When read in 2017, the discordant reminders of Offred's old life jolt a reader just as they jolt the protagonist: a familiar brand of dishtowel in the home where she now lives in servitude; the ordinary suits worn by tourists visiting the Republic of Gilead; the wall of a college library, now used to hang "gender traitors" and doctors who perform abortions. A visual medium makes the juxtapositions even more visceral, contrasting handmaids' generic supermarkets with Offred's flashbacks of a world of $4 cappuccinos and couch-hunting on Craigslist. "I wanted it to feel like today for a very coarse, dramatic reason," says showrunner Bruce Miller. "It's scary if it feels real."

And, of course, the story of a male regime controlling women's bodies takes on an additional layer of relevance under the Trump administration. For Miller, who developed the show throughout 2016, the presidential election served as chilling source material—and obscene misogyny provided some vivid inspiration. "A show like this rises and falls on how interesting the bad guys are," he says. "With the rise of the alt-right and some of the things that candidates were saying, there were ideas that I thought people didn’t believe anymore that were being articulated so clearly." For many, the Latin phrase that a previous handmaid scrawled into Offred's wardrobe—"Nolite te bastardes carborundorum," or "Don't let the bastards drag you down"—now seems immediately applicable. As Aunt Lydia (played by Ann Dowd) tells handmaids-in-training, "Ordinary is just what you're used to. This may not seem ordinary to you right now, but after a time it will."

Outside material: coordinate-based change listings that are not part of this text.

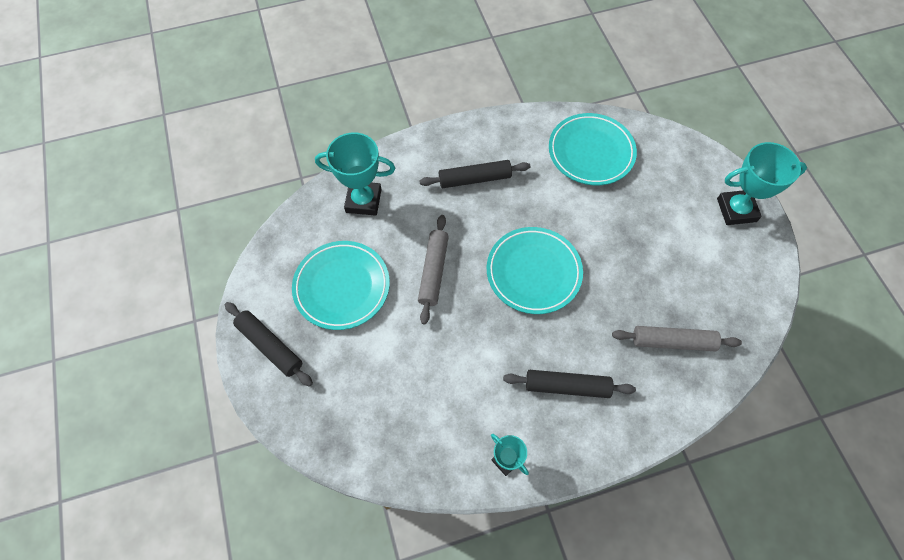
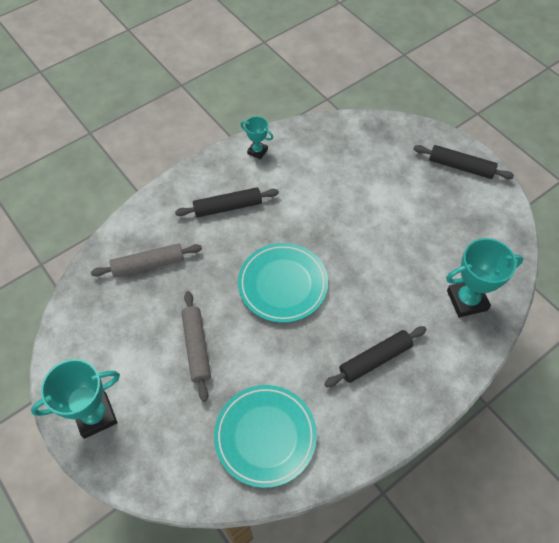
camera: 160 degrees right, 5 degrees down
(342, 287) = (436, 222): turquoise plate -> none
(434, 271) = (369, 258): grey rolling pin -> grey rolling pin (196, 347)

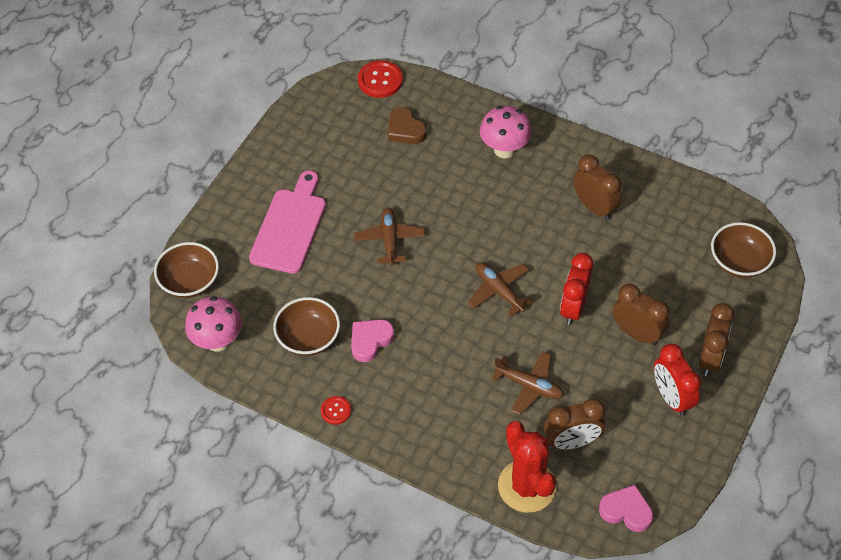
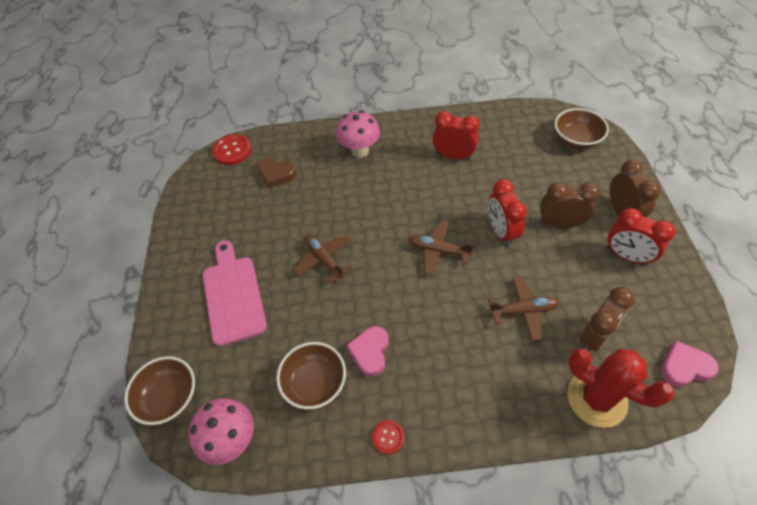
camera: 30 degrees left, 0 degrees up
(594, 207) = (453, 156): brown clock -> red clock

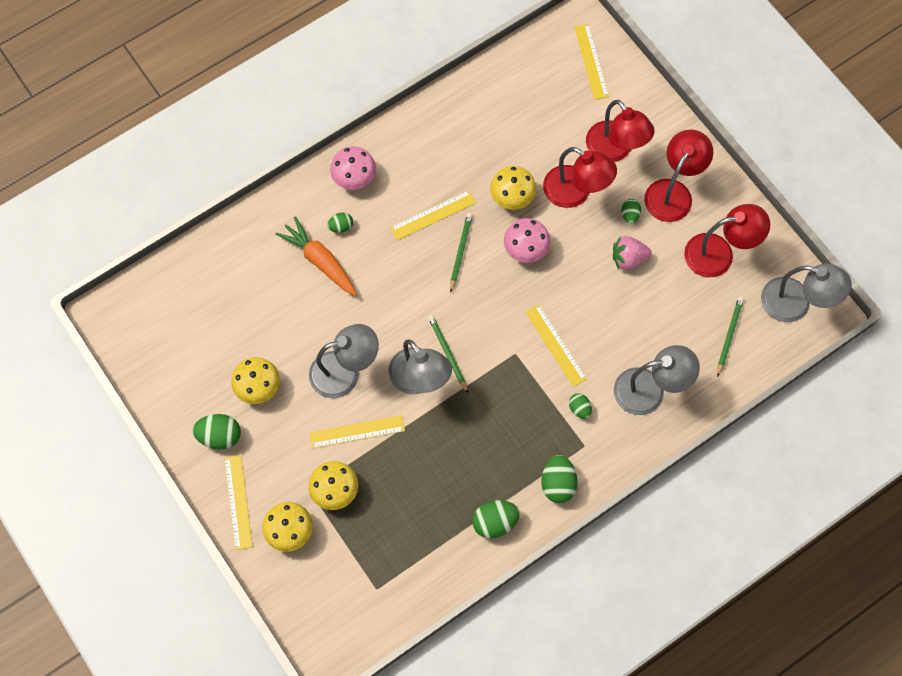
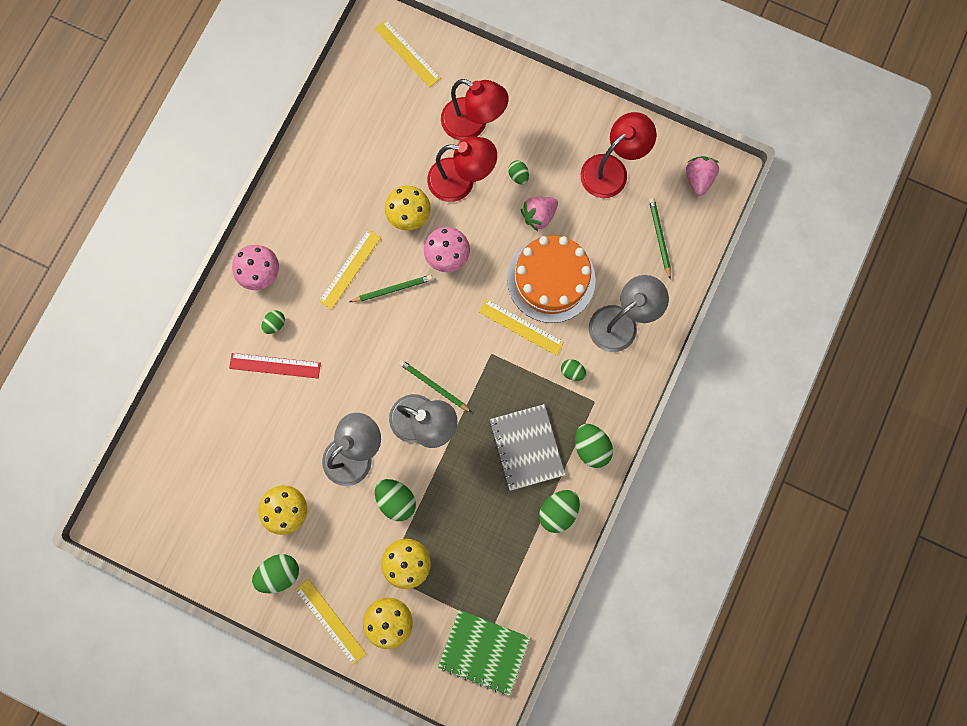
camera: 30 degrees left, 10 degrees up
(320, 261) = (275, 365): orange carrot -> red ruler
(356, 606) = (484, 651): none -> green notebook
(357, 431) = (396, 500): yellow ruler -> green egg
(460, 252) = (392, 289): green pencil -> green pencil turned 90 degrees clockwise
(499, 451) = (527, 447): none -> grey notebook
(607, 319) = (551, 279): none -> orange cake
(673, 192) = (543, 135): red lamp -> none
(796, 304) = (698, 179): grey lamp -> pink strawberry

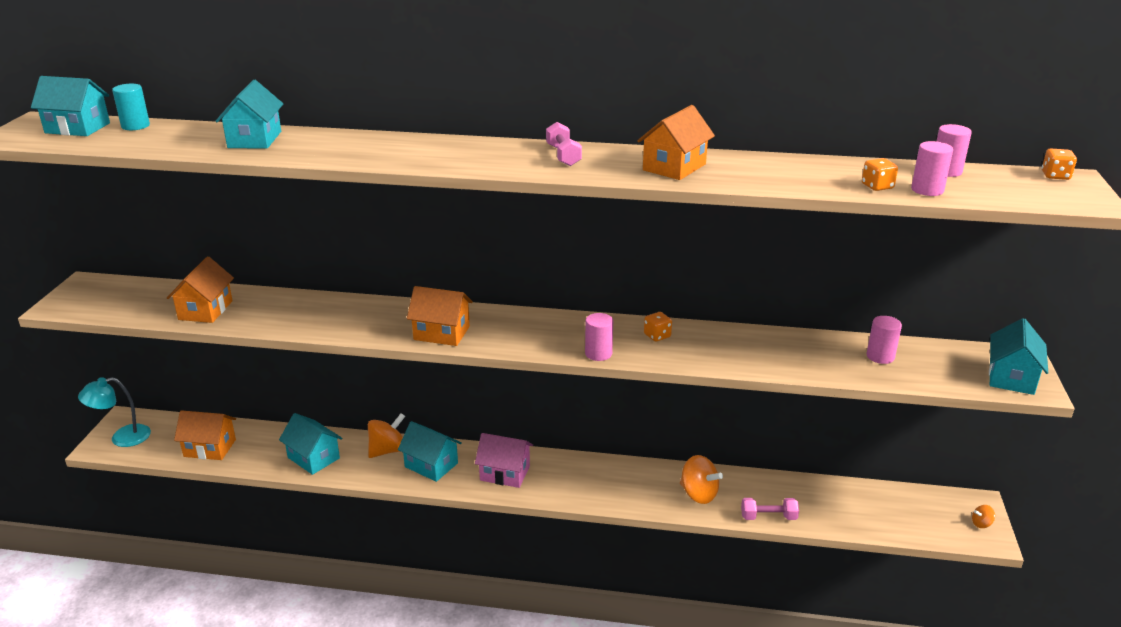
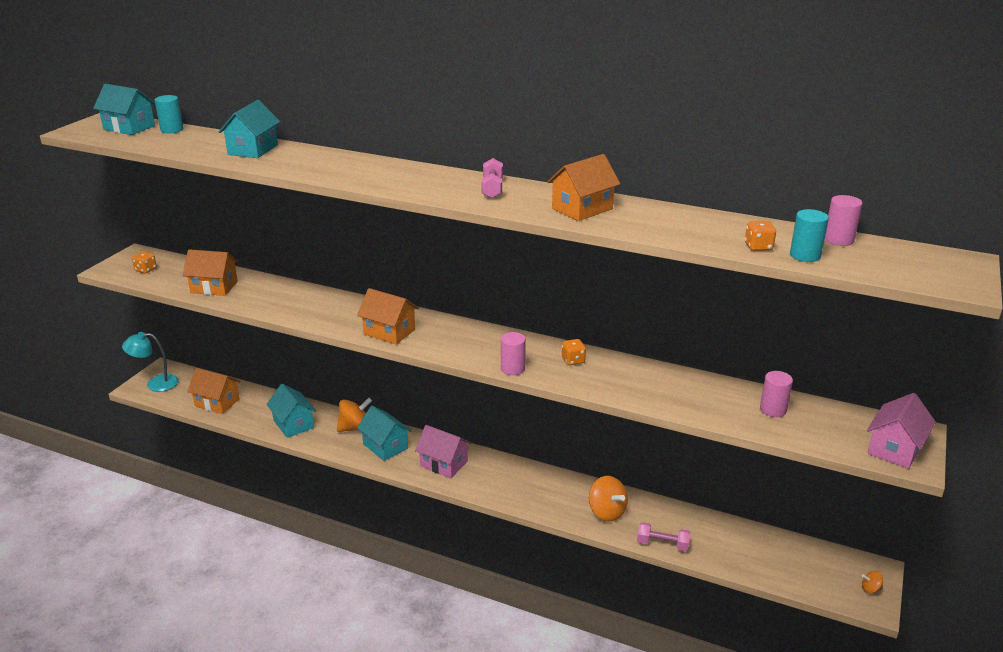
camera: 15 degrees right, 0 degrees up
(205, 310) = (214, 287): orange house -> orange house turned 75 degrees clockwise
(927, 190) = (805, 255): pink cylinder -> turquoise cylinder
(1011, 377) = (895, 449): turquoise house -> pink house
(1055, 176) = (948, 256): orange dice -> orange dice (146, 270)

In the decades since Atwood wrote Handmaid's Tale in West Berlin in the 1980s, the book's themes of sexual freedom and women's autonomy have invited adaptation, but allowed for update. It was reimagined in a 1990 movie just after the Berlin Wall came down, and an opera version in 2001 featured a fictional collapse of the Twin Towers (the bit was excised after 9/11). In the novel, the protagonist worked on a college paper about date rape; in the Hulu show, it's about campus sexual assault. “The problems are the same kind of problem, but they've been augmented by technology,” says Atwood, who makes a cameo appearance in the show. Today, taking away women’s independence by seizing control of their digital information has new resonance. "None of that was predictable in 1985," she says, "but the tendency—that you get data through something that people use, such as a credit card—that has just become so much bigger."

The adaptation, which Hulu started to pursue in 2015, is exceptionally well-timed. Atwood's novel has never gone out of print, but as book sales show, dystopian fiction is especially resonant now. "Any dystopia that’s realistically based—that is this planet, not a galaxy far far away in another time—they’re all blueprints," Atwood says. "They’re blueprints that are asking me, reader or viewer, is this where you want to live? And if not, what are the steps that need to be taken to avoid going there?" Viewers won’t want to live in Gilead—but with Handmaid's Tale, they’ll definitely want to watch it.